And a beautiful day it was. But the hot sun and clear blue skies comes at a price – a price paid in sweat and thirst. Loose, dry dirt quickly coated clothes and skin, but it’s all a regular part of the job, as the new hands quickly learned.
Everyone worked hard excavating in the areas that were deturfed yesterday. At the rear of the dunes down towards the creek, the majority of the team tackled EA69. Further up the hill, Louise and a small team of 2-3 students began excavating EA70, a small area of erosion where material was exposed.
The goal for the day at EA69 was to strip back the dark grey topsoil layer (exposed by deturfing) down to the next layer down. All 86 square metres of it! Queue 30 or so trowels, coal shovels, buckets and knee pads. Two sieve tripods were also set up at either end of the excavation area. A sizeable portion of the topsoil layer was removed by the end of the day. A bucketful of stone artefacts (mostly obsidian, with some chert and basalt) was found, along with many more small fragments in the sieve. Fire-cracked rock was also fairly common.

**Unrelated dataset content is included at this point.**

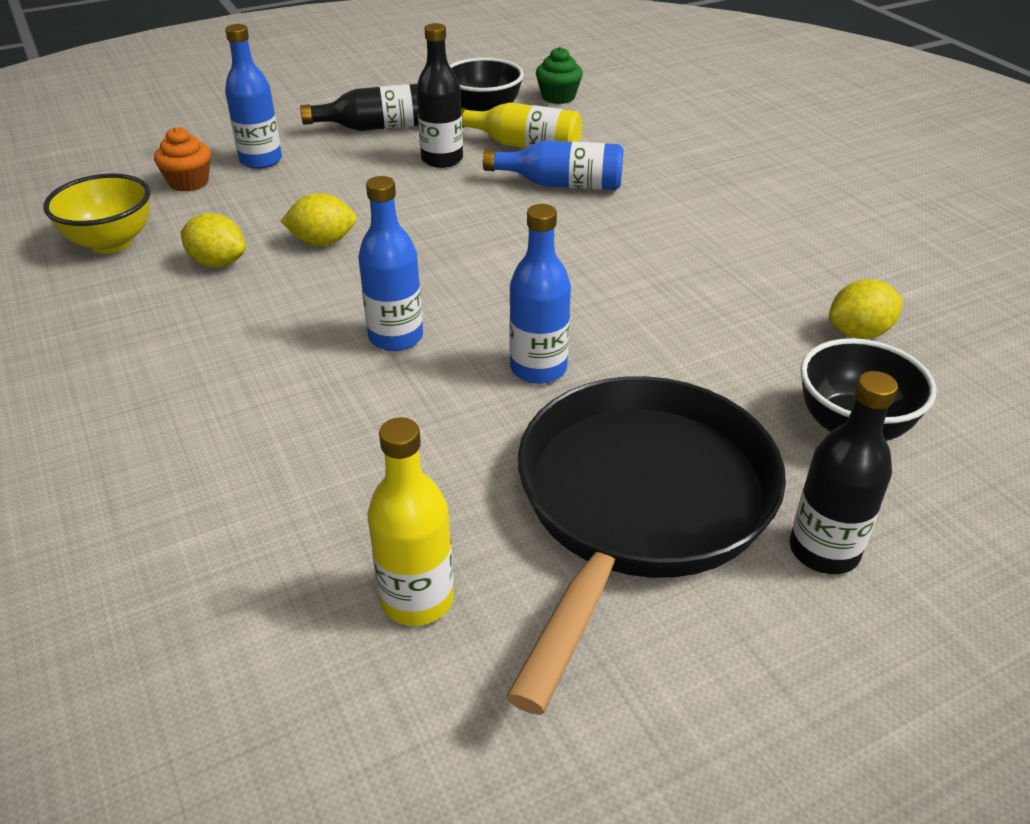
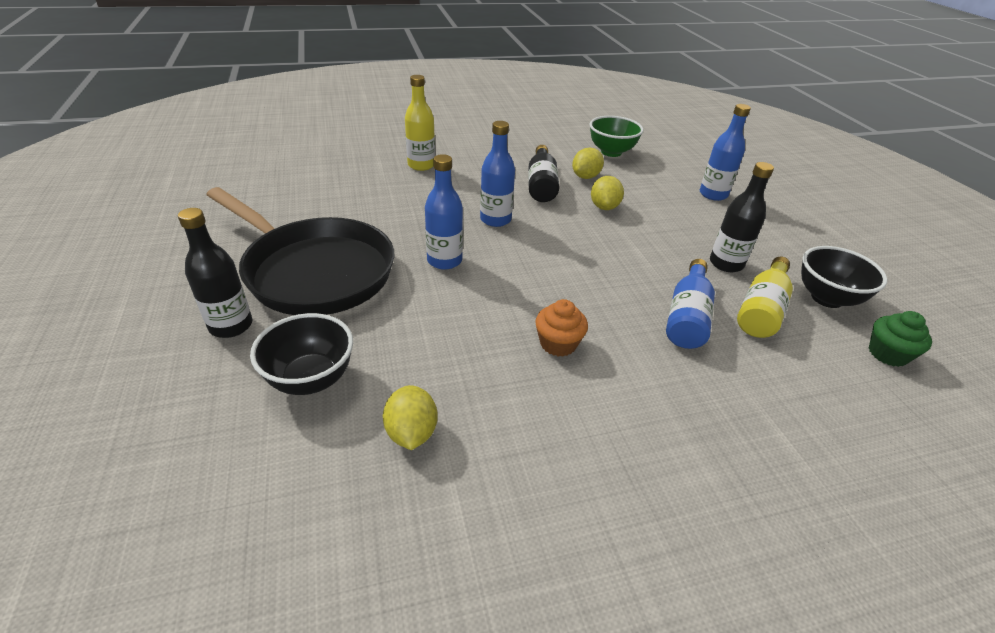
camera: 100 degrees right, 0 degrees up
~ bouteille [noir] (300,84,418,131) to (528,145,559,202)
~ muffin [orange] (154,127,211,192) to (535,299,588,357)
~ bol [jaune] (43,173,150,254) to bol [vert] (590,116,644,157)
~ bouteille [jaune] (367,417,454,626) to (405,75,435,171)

As usual, the survey team of Josh and Patricia was on hand to record the locations of all artefacts and sample areas with the new Trimble total station.

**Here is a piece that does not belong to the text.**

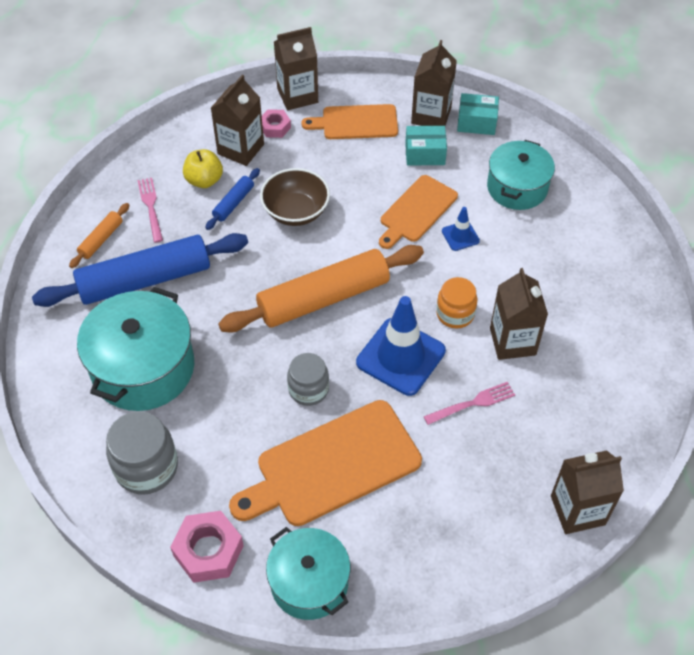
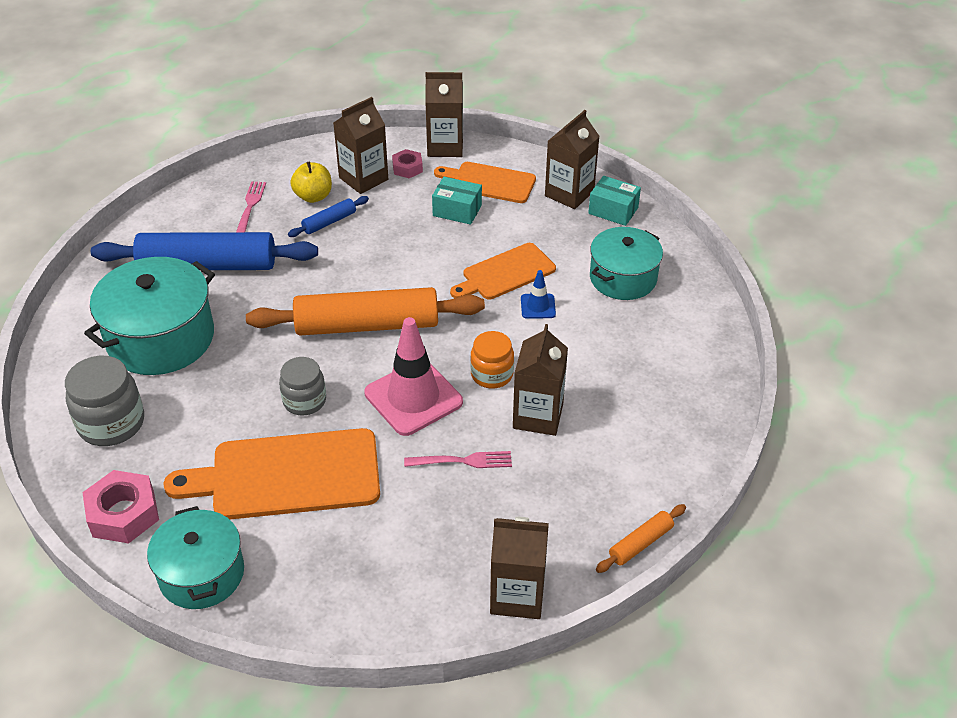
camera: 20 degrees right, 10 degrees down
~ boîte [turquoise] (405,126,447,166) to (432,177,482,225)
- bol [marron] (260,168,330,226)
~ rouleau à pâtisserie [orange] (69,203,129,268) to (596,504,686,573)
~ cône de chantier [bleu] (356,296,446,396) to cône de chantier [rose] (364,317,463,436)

Another aspect of field work is not only the actual excavation, but also the download of data in the evenings. I personally am involved with the photograph download. This involves obtaining copies of all of the photographs taken with our cameras, renaming them with unique ID numbers and describing them in the photograph database. This is an important task as the photographs are a valuable visual record of our fieldwork (once the sediment and artefacts are removed, we can’t return them to their original context!). The ultimate goal is to have a single photographic database spanning the entirety of the project, one which can be searched and queried, making it easy to find any photo that has been taken.
In all, it was a solid first full day of excavation, and a good introduction to archaeology for the students. Everyone indulged in a well-deserved swim on return from the field, and as I write are now shovelling (pun intended) down some tasty BBQ and potato salad, replenishing the energy reserves for tomorrow.